Para Menteri hingga Wapres Kompak Sebut Subsidi Energi Jebol Jika Harga BBM Tak Naik
Sejumlah pejabat kompak memberikan sinyal kuat terkait rapuhnya anggaran belanja negara jika kembali menggelontorkan subsidi energi.
Penulis: Bambang Ismoyo
Editor: Seno Tri Sulistiyono
Laporan Wartawan Tribunnews.com, Ismoyo
TRIBUNNEWS.COM, JAKARTA - Kenaikkan harga bahan bakar minyak (BBM) subsidi jenis Pertalite dan Solar, tampaknya bakal terjadi dalam waktu dekat.

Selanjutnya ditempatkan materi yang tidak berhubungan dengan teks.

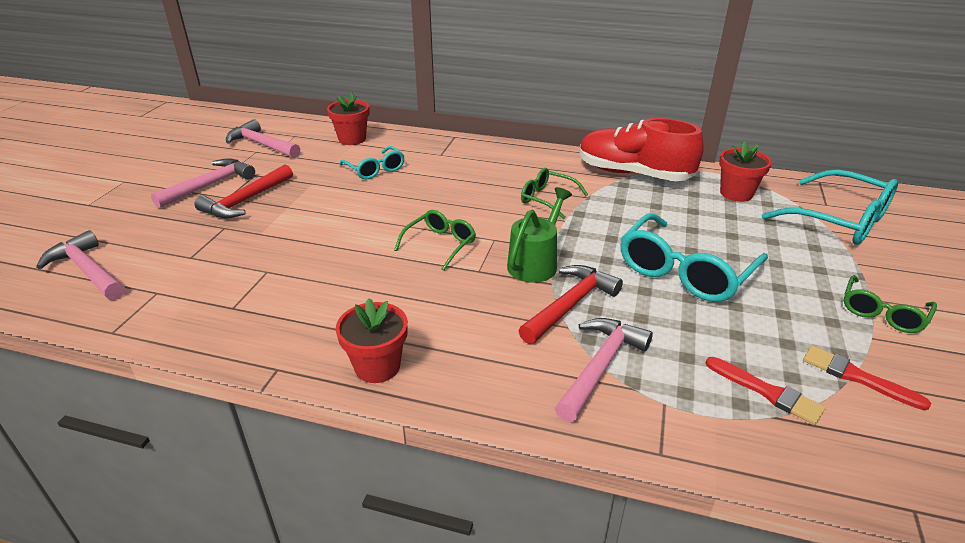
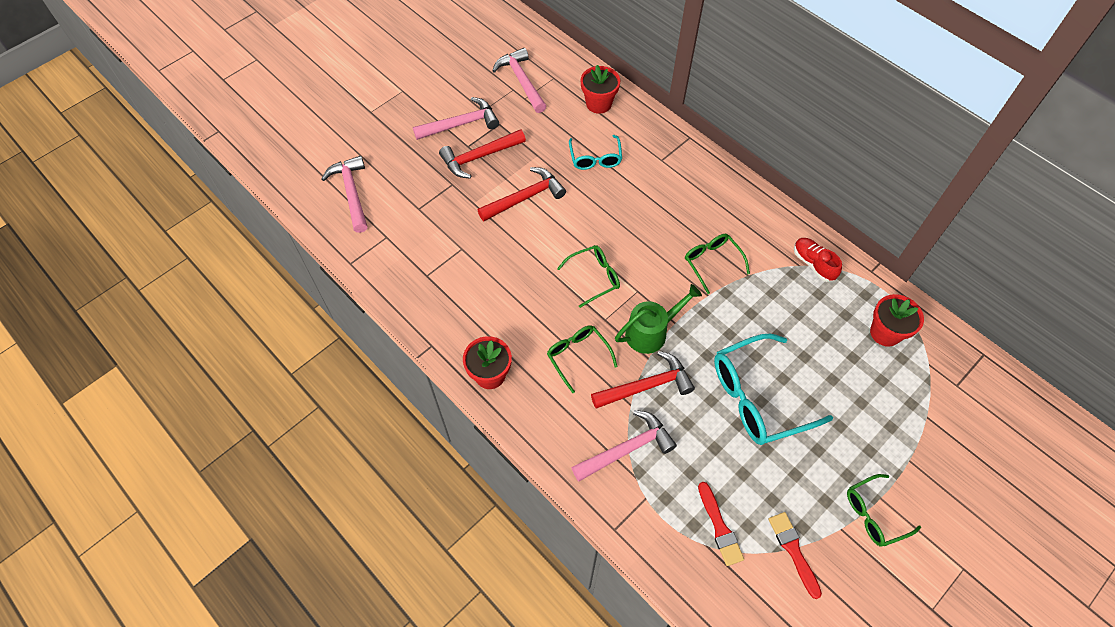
camera: 30 degrees right, 25 degrees up
(319, 213) = (525, 197): none -> red hammer
(473, 309) = (577, 356): none -> green glasses
(633, 174) = (813, 264): red shoe -> red shoe, size x0.48
(840, 221) = (947, 410): turquoise glasses -> none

Dimana diketahui, saat ini harga minyak dunia mengalami fluktuasi. Hal tersebut berdampak kepada anggaran subsidi energi, khususnya BBM serta listrik yang meningkat tajam, dan ini berpotensi rawan jebol.
Ditambah lagi, saat ini kuota BBM subsidi jenis Pertalite kian tipis.
Sejumlah pejabat di pemerintahan secara kompak juga memberikan sinyal kuat terkait rapuhnya anggaran belanja negara jika kembali menggelontorkan subsidi untuk sektor energi.
Baca juga: Meski Tuai Penolakan, Tapi Jokowi Akan Umumkan Kenaikan Harga BBM Pekan Depan Kata Luhut
Jajaran pejabat yang dimaksud mulai dari para Menteri hingga Wakil Presiden.
Kementerian Keuangan
Menteri Keuangan Sri Mulyani Indrawati mengungkapkan adanya potensi anggaran subsidi energi jebol, atau lebih dari pagu anggaran yang ditetapkan dalam APBN 2022.
Sri Mulyani mengatakan, pada tahun ini pagu anggaran subsidi energi yang terdiri dari BBM, elpiji, dan listrik mencapai Rp 502,4 triliun.
Baca juga: APBN Surplus, Jokowi Sebut Pemerintah Beri Subsidi Energi Rp 502 Triliun
"Kami melihat dengan volume yang cukup besar, ini (anggaran subsidi energi) bisa mungkin terlewati," ucap Sri Mulyani seperti dilansir Kompas.
Sebagaimana diketahui, belanja subsidi energi mengalami peningkatan signifikan pada tahun ini, seiring dengan melonjaknya harga minyak mentah dunia.
Asumsi Indonesian Crude Price (ICP) dalam APBN 2022 telah diubah menjadi 100 dollar AS per barrel, dari semula hanya 63 dollar AS per barrel.
Tingginya subsidi komoditas energi juga menjadi salah satu alasan utama proyeksi anggaran belanja pada tahun ini membengkak, menjadi Rp3.169,1 triliun.
Padahal, tanpa adanya lonjakan subsidi energi, target belanja negara sebenarnya hanya mencapai Rp 2.714,1 triliun.